Configure transport maps for synchronization:

/etc/postfix/transport:
*   relay:[192.168.1.100]:10025

/etc/postfix/master.cf:
10025      inet  n       -       n       -       -       smtpd
  -o content_filter=
  -o mynetworks=192.168.1.0/24
  -o receive_override_options=no_header_body_checks

Handling MX Records for Failover

Use DNS with low TTL values:

example.com.   300 IN MX 10 mail1.example.com.
example.com.   300 IN MX 20 mail2.example.com.

Monitoring and Alerting

Sample Nagios check for cluster status:

define command {
  command_name    check_pacemaker
  command_line    /usr/lib/nagios/plugins/check_by_ssh -H $HOSTADDRESS$ -C "crm_mon -1 | grep -q '2 nodes online' && echo OK || echo CRITICAL"
}
  • Split-brain scenario: Monitor DRBD status with drbdadm status
  • Mail queue buildup: Configure qmgr -c "flush deferred" as postsuper
  • DNS propagation delays: Use 300-second TTL for MX records

Building a true HA Postfix system requires more than just MX backup configuration.
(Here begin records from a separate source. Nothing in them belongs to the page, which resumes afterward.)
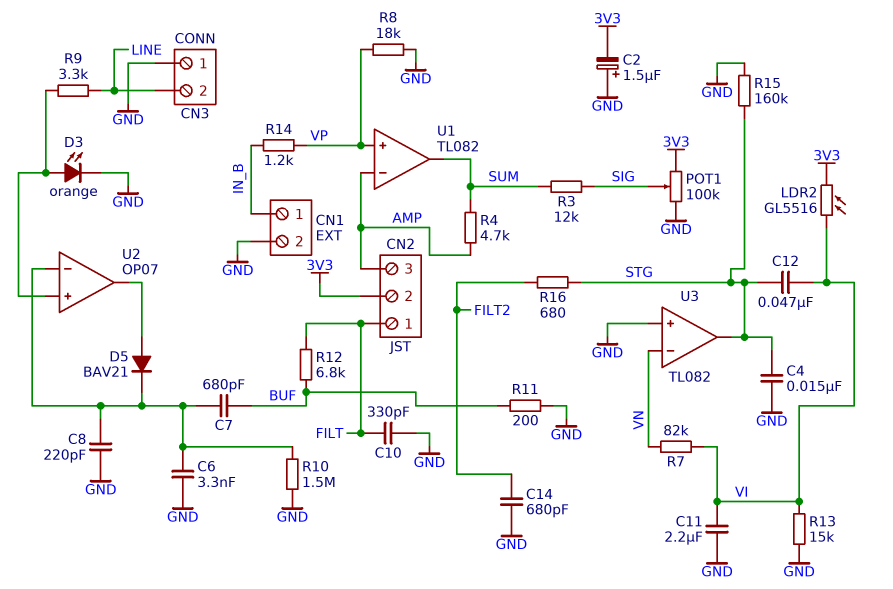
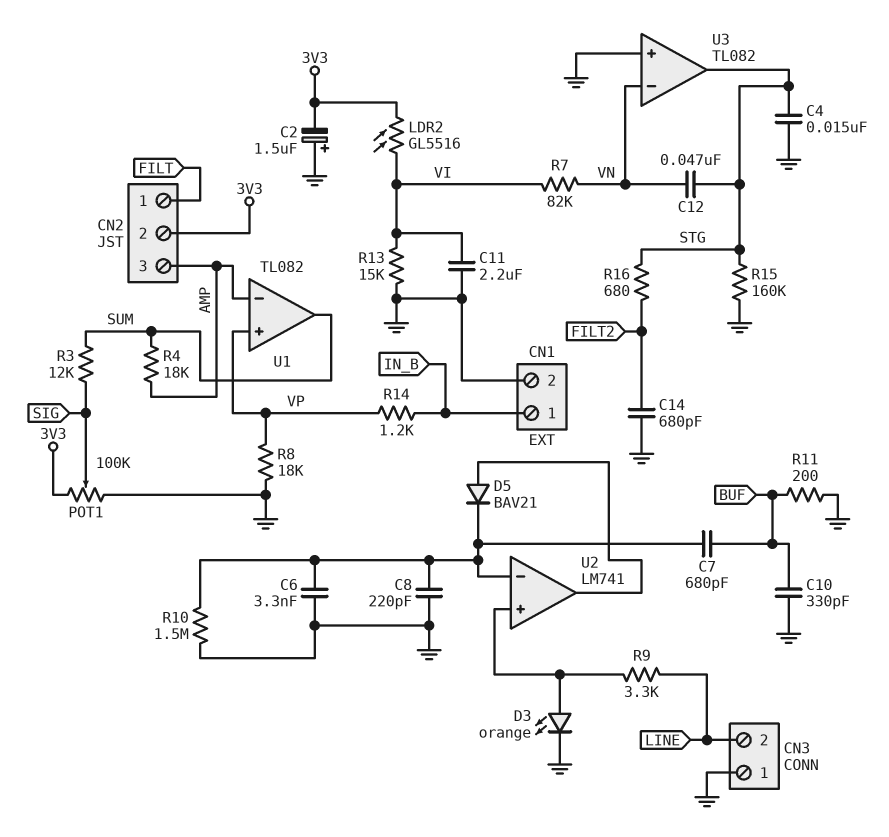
C10: 330pF (FILT, GND) -> 330pF (BUF, GND)
C12: 47nF (STG, VI) -> 47nF (STG, VN)
R4: 4.7k (AMP, SUM) -> 18k (AMP, SUM)
R12: 6.8k (BUF, FILT) -> none
U2: OP07 -> LM741

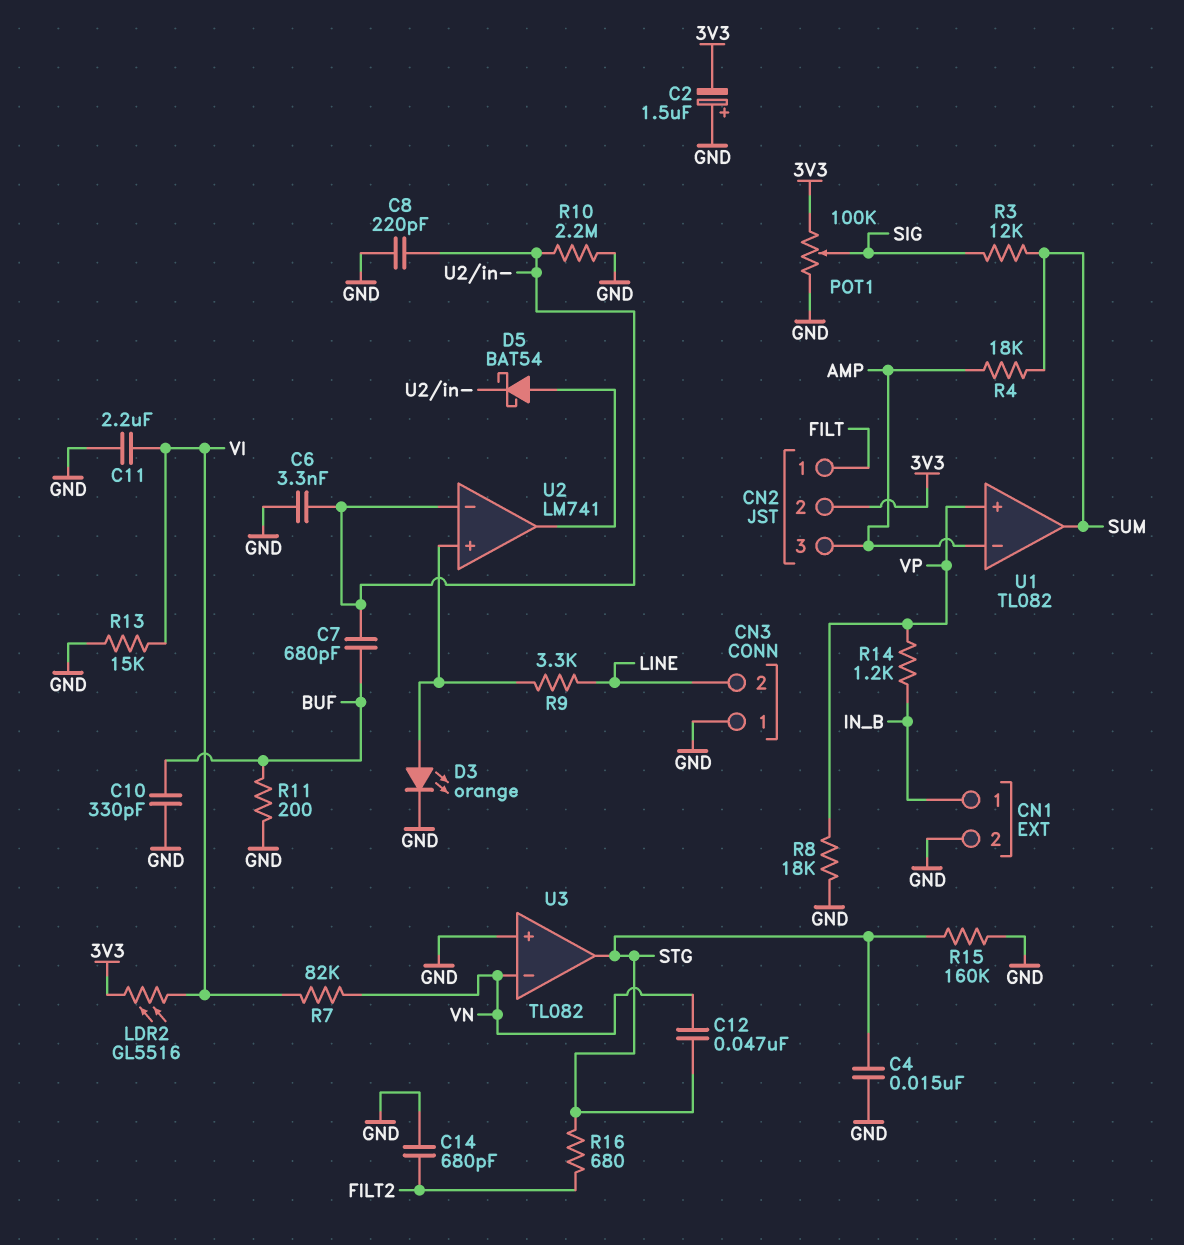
D5: diode BAV21 (A U2/out, K U2/in-) -> schottky BAT54 (A U2/out, K U2/in-)
R10: 1.5M (GND, U2/in-) -> 2.2M (GND, U2/in-)

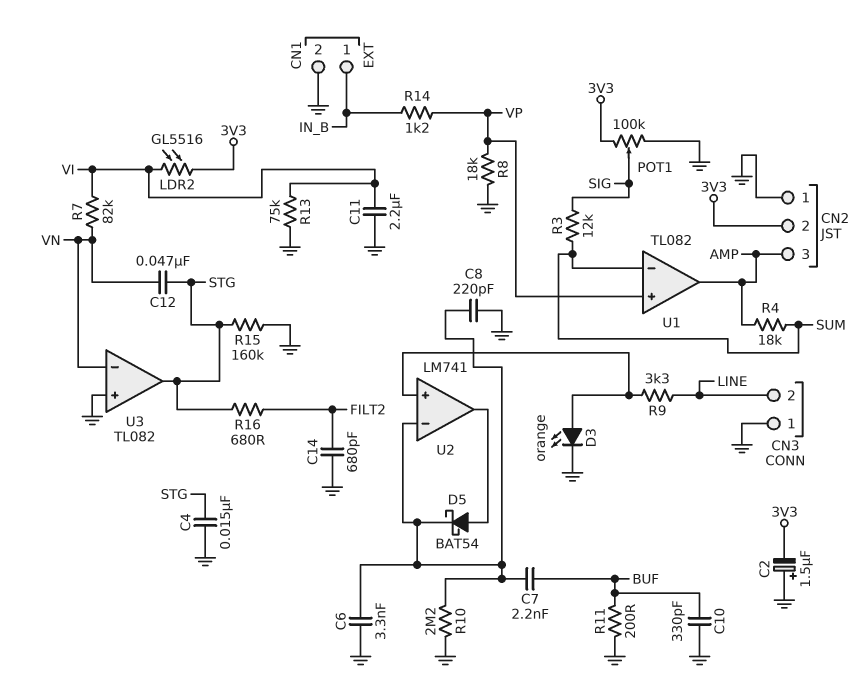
C7: 680pF (BUF, U2/in-) -> 2.2nF (BUF, U2/in-)
CN2 pin 1: FILT -> GND
R13: 15k (GND, VI) -> 75k (GND, VI)
U1 pin in-: AMP -> SUM
U1 pin out: SUM -> AMP

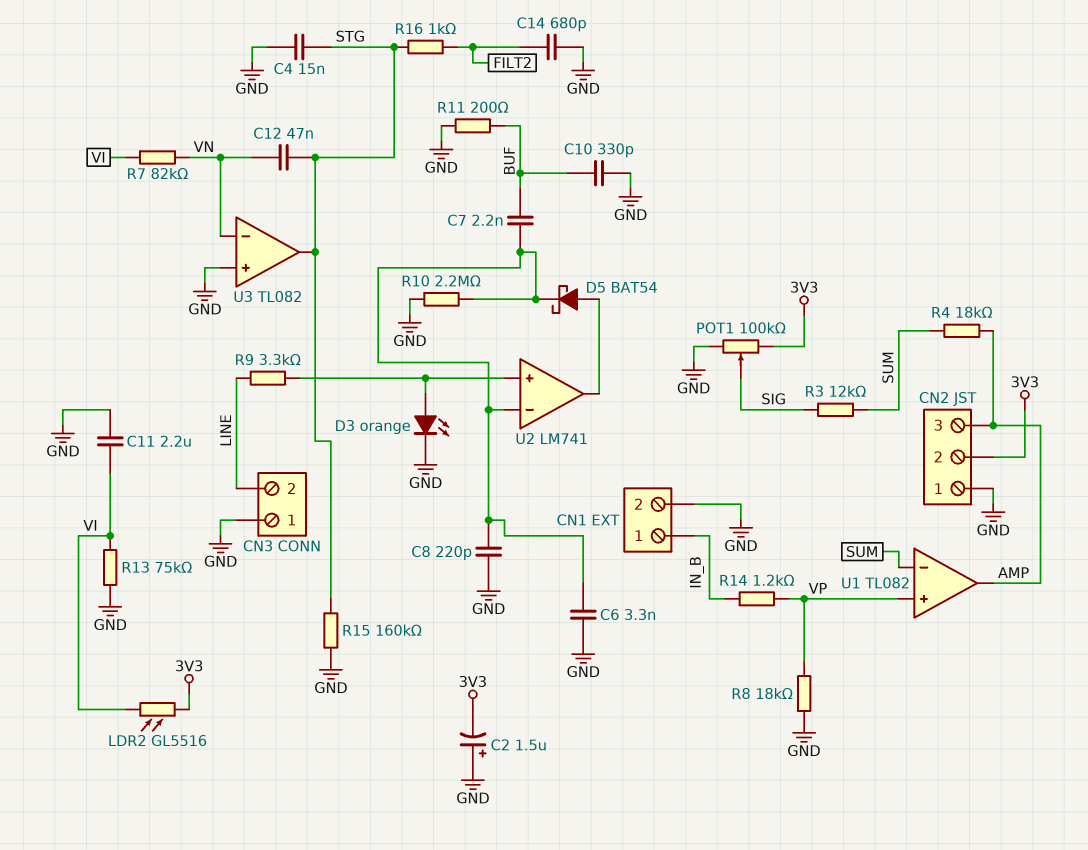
R16: 680 (FILT2, STG) -> 1k (FILT2, STG)

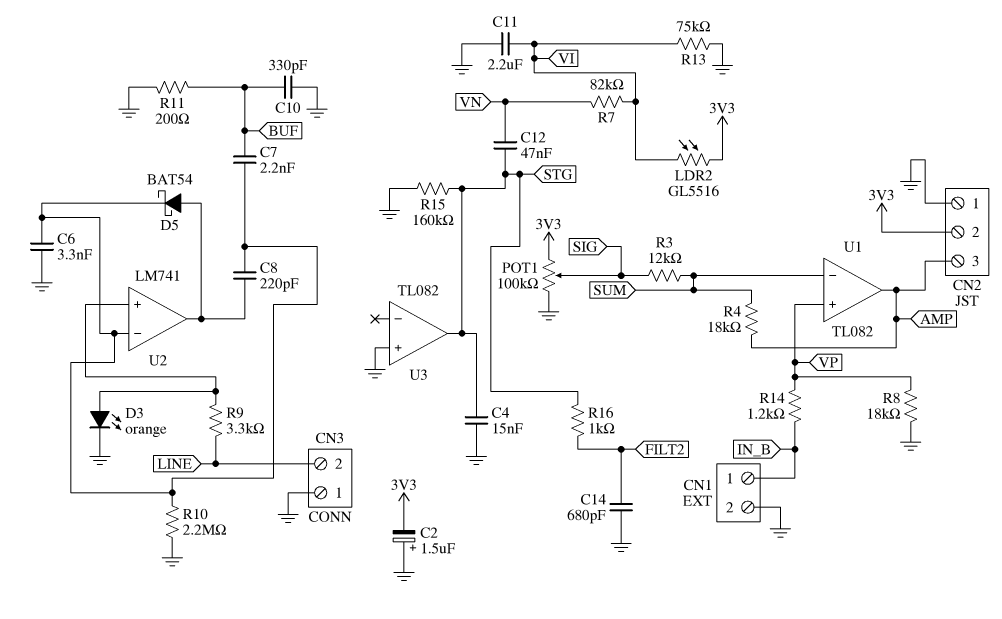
C8: 220pF (GND, U2/in-) -> 220pF (U2/in-, U2/out)
U3 pin in-: VN -> none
The fundamental challenge lies in maintaining complete mailbox synchronization between primary and secondary servers, not just handling temporary mail queuing during outages.

We need a solution that combines:

  • Real-time mailbox synchronization (Dovecot + rsync)
  • Postfix queue replication
  • Automatic failover with Postfix's backup MX
  • DNS-based traffic redirection

1. Mailbox Synchronization with Dovecot and rsync

First, configure Dovecot to use Maildir format (required for proper synchronization):

# /etc/dovecot/conf.d/10-mail.conf
mail_location = maildir:~/Maildir

Then set up a cron job for regular synchronization:

#!/bin/bash
rsync -az --delete --rsh='ssh -p 22' /var/vmail/ backup-server:/var/vmail/

2. Postfix Queue Replication

Configure Postfix to use a shared queue directory (NFS or GlusterFS):

# /etc/postfix/main.cf
queue_directory = /mnt/postfix-queue

3. DNS Configuration

Set up proper MX records with different priorities:

example.com.    IN  MX  10 mail1.example.com.
example.com.    IN  MX  20 mail2.example.com.
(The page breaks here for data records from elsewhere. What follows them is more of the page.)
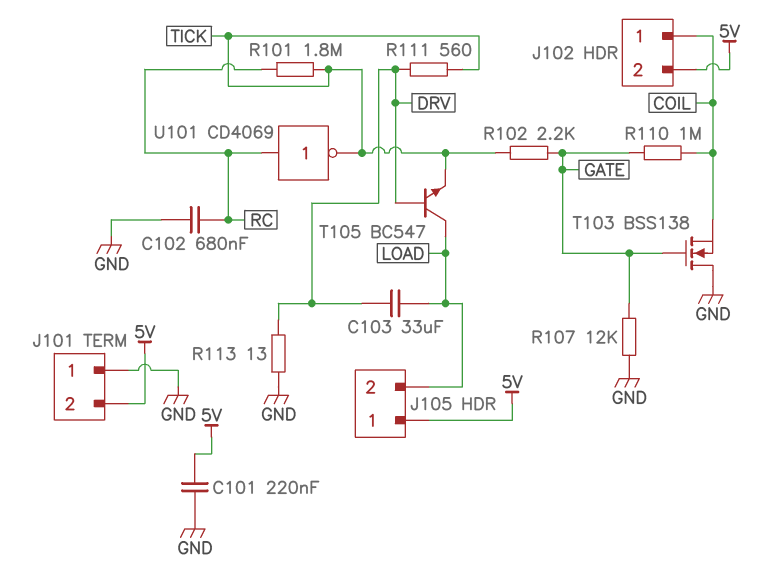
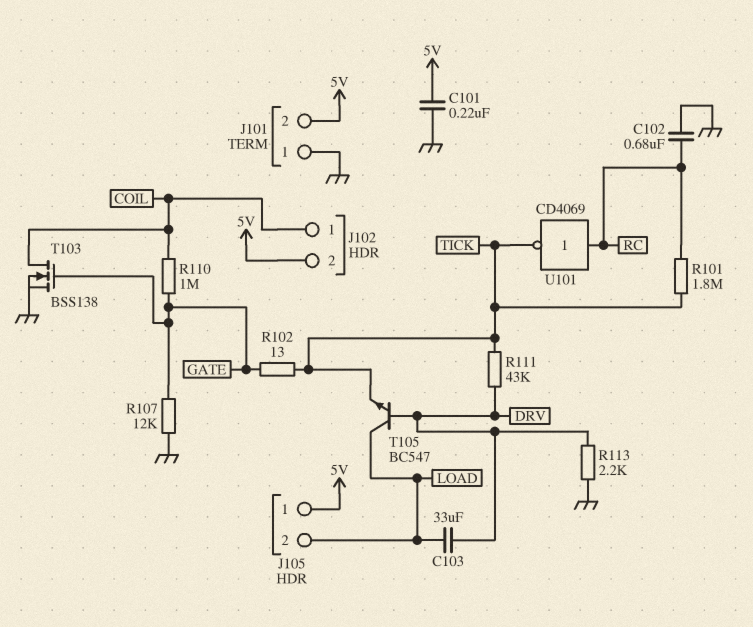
R102: 2.2k (GATE, TICK) -> 13 (GATE, TICK)
R111: 560 (DRV, TICK) -> 43k (DRV, TICK)
R113: 13 (DRV, GND) -> 2.2k (DRV, GND)
T103: NMOS BSS138 (G GATE, D GND, S COIL) -> NMOS BSS138 (G GATE, D COIL, S GND)

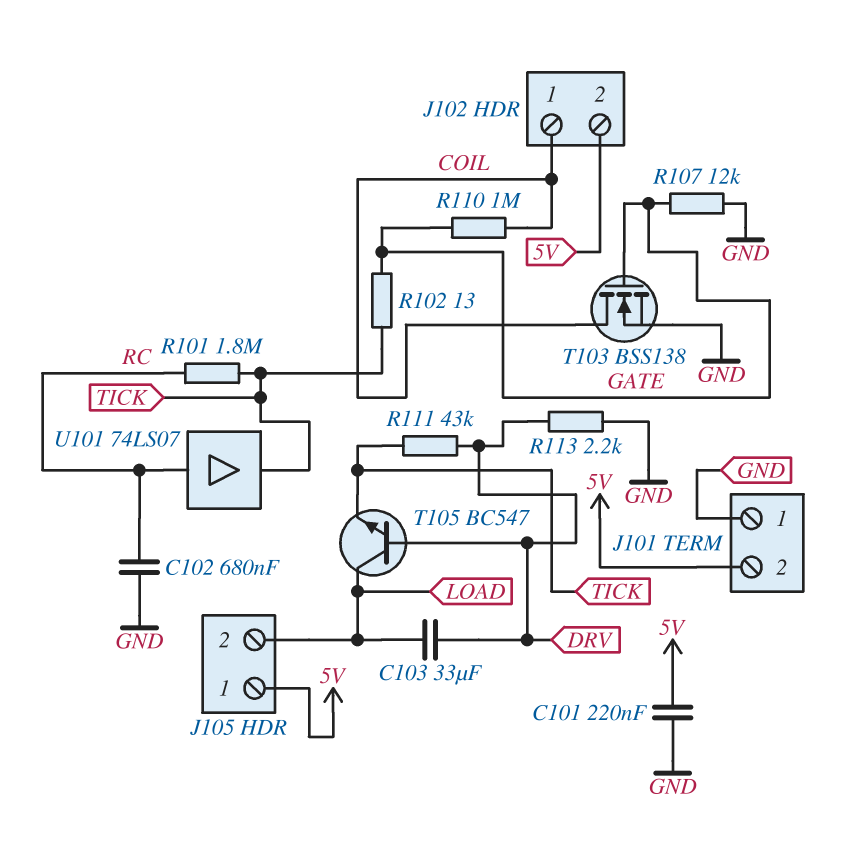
U101: NOT CD4069 (in RC, out TICK) -> buffer 74LS07 (in RC, out TICK)

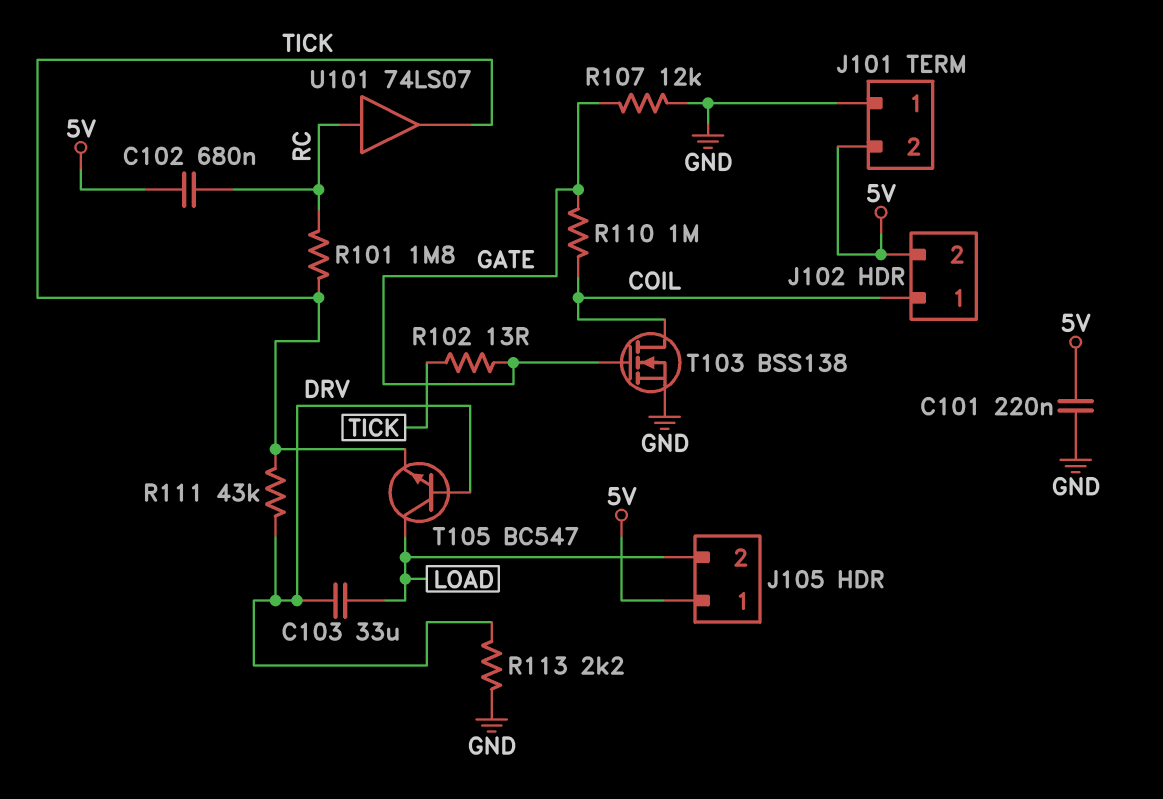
C102: 680nF (GND, RC) -> 680nF (5V, RC)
4. Automatic Failover Script

Create a health check script to trigger DNS updates:

#!/bin/bash
if ! nc -z mail1.example.com 25; then
  curl -X PUT "https://api.cloudflare.com/client/v4/zones/ZONE_ID/dns_records/RECORD_ID" \
  -H "Authorization: Bearer API_TOKEN" \
  -H "Content-Type: application/json" \
  --data '{"type":"MX","name":"example.com","content":"mail2.example.com","priority":10}'
fi

For IMAP synchronization, consider using Perdition:

# /etc/perdition/perdition.conf
server mail1.example.com {
  protocol imap;
  port 143;
}

server mail2.example.com {
  protocol imap;
  port 143;
  backup_of mail1.example.com;
}

Implement monitoring with Nagios or Prometheus:

# Sample Prometheus alert rule
- alert: PostfixSyncDelay
  expr: time() - postfix_last_sync_time_seconds > 300
  for: 5m
  labels:
    severity: critical
  annotations:
    summary: "Postfix synchronization delayed on {{ $labels.instance }}"

Remember that complete real-time synchronization is challenging. Consider trade-offs between:

  • Performance impact of constant synchronization
  • Storage requirements for complete duplication
  • Network bandwidth between locations

For most implementations, a combination of hourly rsync jobs with Postfix queue replication provides the best balance between reliability and performance.